Before World War I, you didn’t need a passport to travel internationally.
It was a self-evident truth that a sovereign individual could travel anywhere he wanted without asking for anyone’s permission.
Unfortunately, that’s not how travel works today.
Your so-called freedom of movement depends on getting multiple governments’ blessings.
You need to get a passport from your home government—possibly one that contains your immutable biometric information—and a visa from the government of your destination country and further visas from the governments of any country you transit to get there.
In addition to passports and visas, governments can impose ridiculous and invasive medical conditions to enter their territories, as the Covid mass hysteria proved.
Instead of an inalienable right, governments treat travel as a special privilege they grant the plebs that can be taken away if they misbehave—much like how an adult treats a child’s request to go to a friend’s house.
In reality, passports do not facilitate travel. They are tools for governments to control and coerce you. The world would be better off without them.
Unfortunately, passports are not going away.

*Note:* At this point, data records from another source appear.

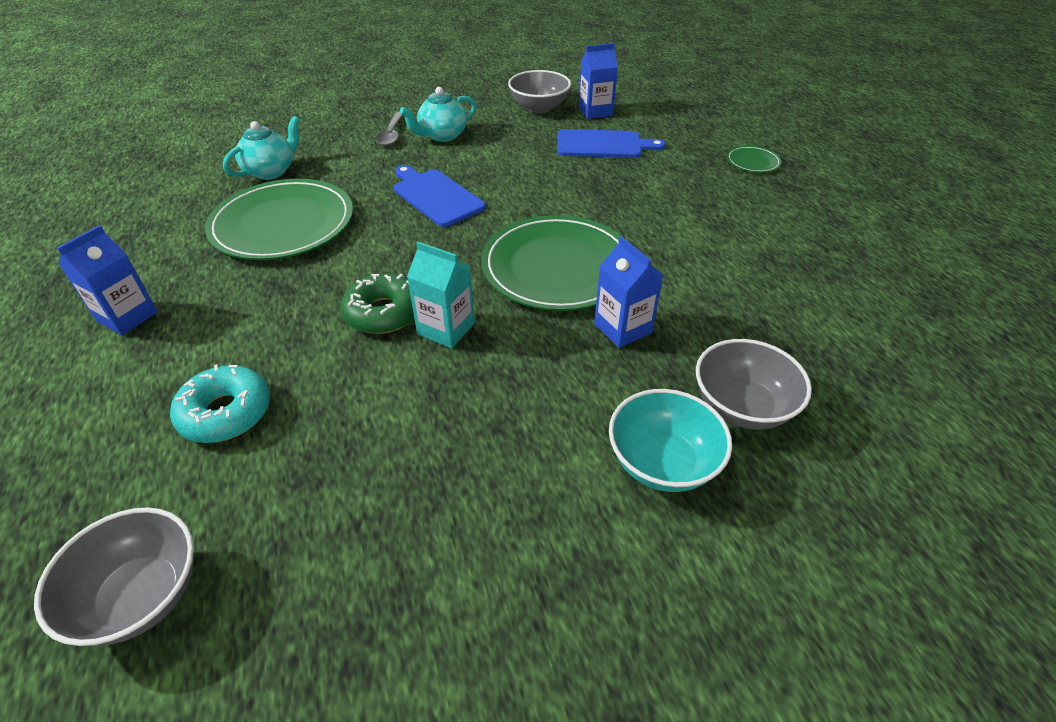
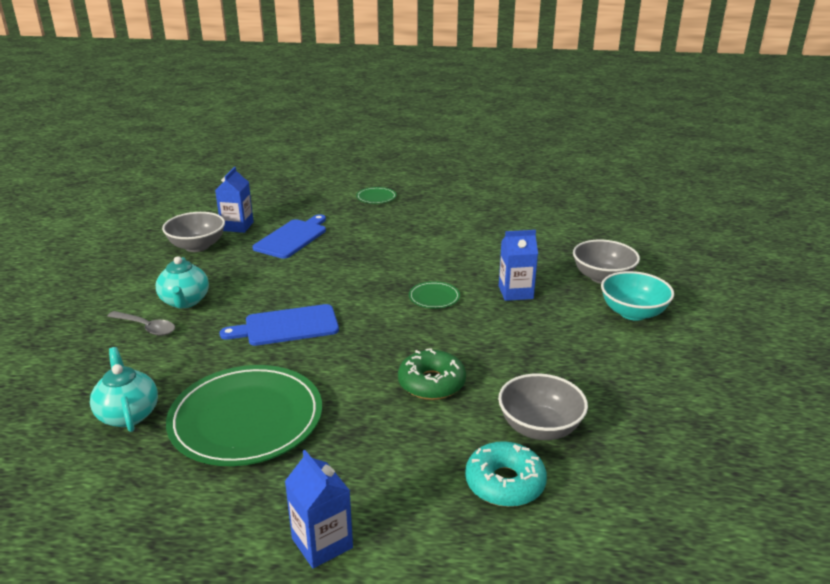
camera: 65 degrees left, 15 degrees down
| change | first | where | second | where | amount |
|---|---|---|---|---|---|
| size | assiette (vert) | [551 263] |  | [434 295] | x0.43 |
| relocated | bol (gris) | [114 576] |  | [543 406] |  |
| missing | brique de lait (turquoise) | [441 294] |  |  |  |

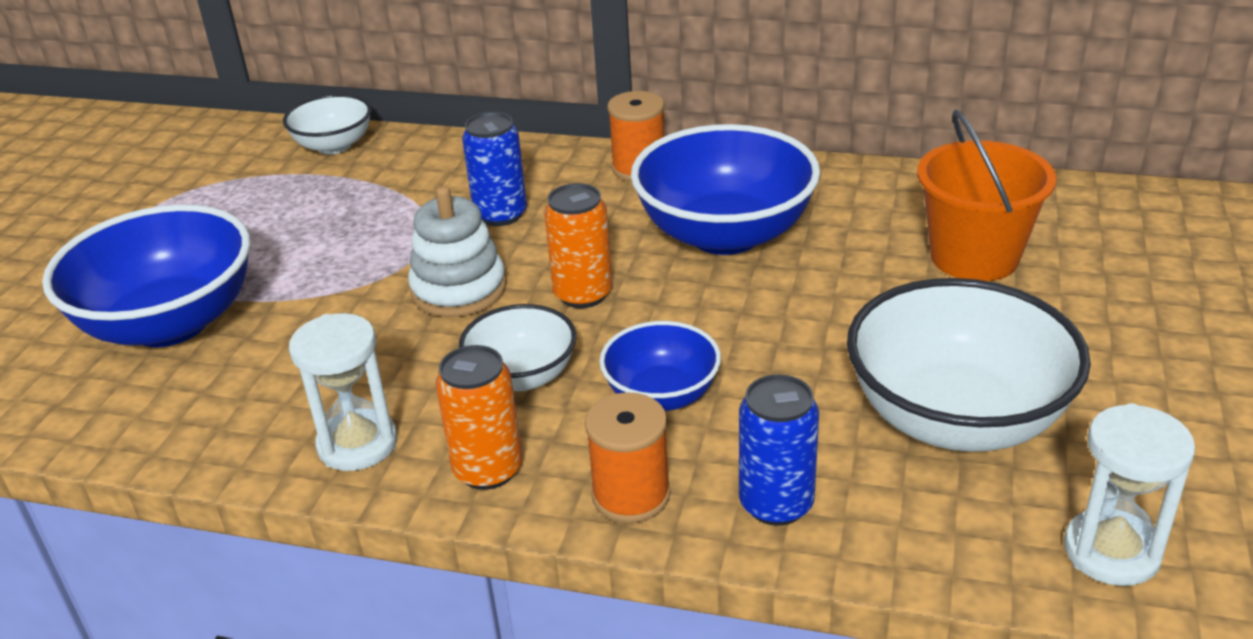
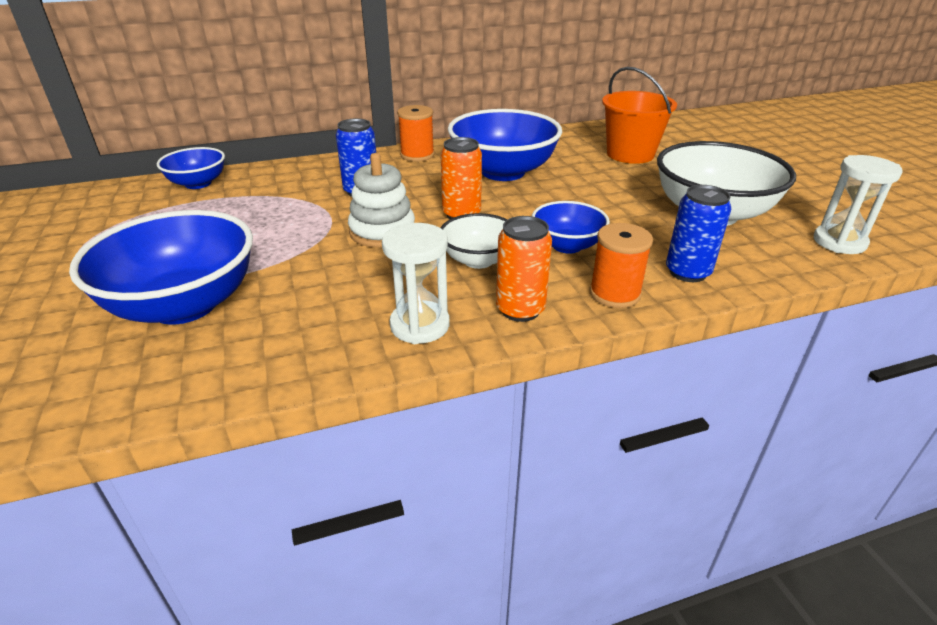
camera: 35 degrees left, 0 degrees up
| change | first | where | second | where | amount |
|---|---|---|---|---|---|
| colour | bol (blanc) | [327 124] | bol (bleu) | [191 168] |  |

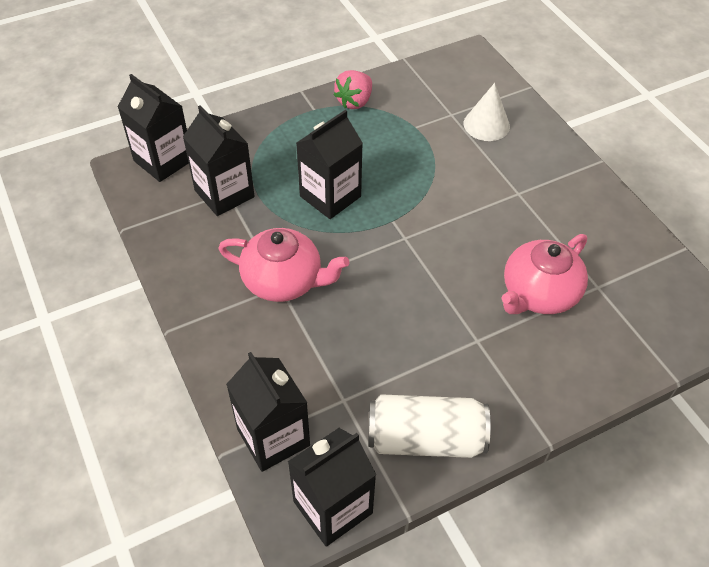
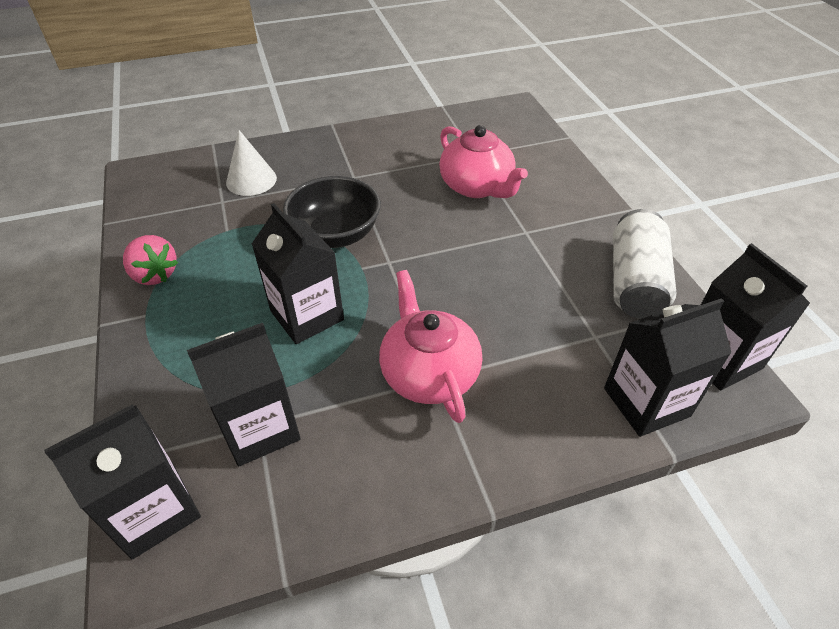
camera: 80 degrees left, 5 degrees down
| change | first | where | second | where | amount |
|---|---|---|---|---|---|
| appeared |  |  | bol (noir) | [332 212] |  |
| spun | théière (rose) | [283 265] |  | [430 346] | 45 degrees counterclockwise |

You will continue to need a passport to travel, so you might as well have more than one to dilute your home government’s ability to control you.
In short, obtaining a second passport is fundamental to freeing yourself from absolute dependence on any country. Once you have that freedom, it’s much harder for any government to coerce you or control your destiny.
Among other things, having a second passport allows you to invest, bank, travel, live, and do business in places you wouldn’t otherwise be able to.
No matter where you live, you can benefit from the political diversification benefits of a second passport.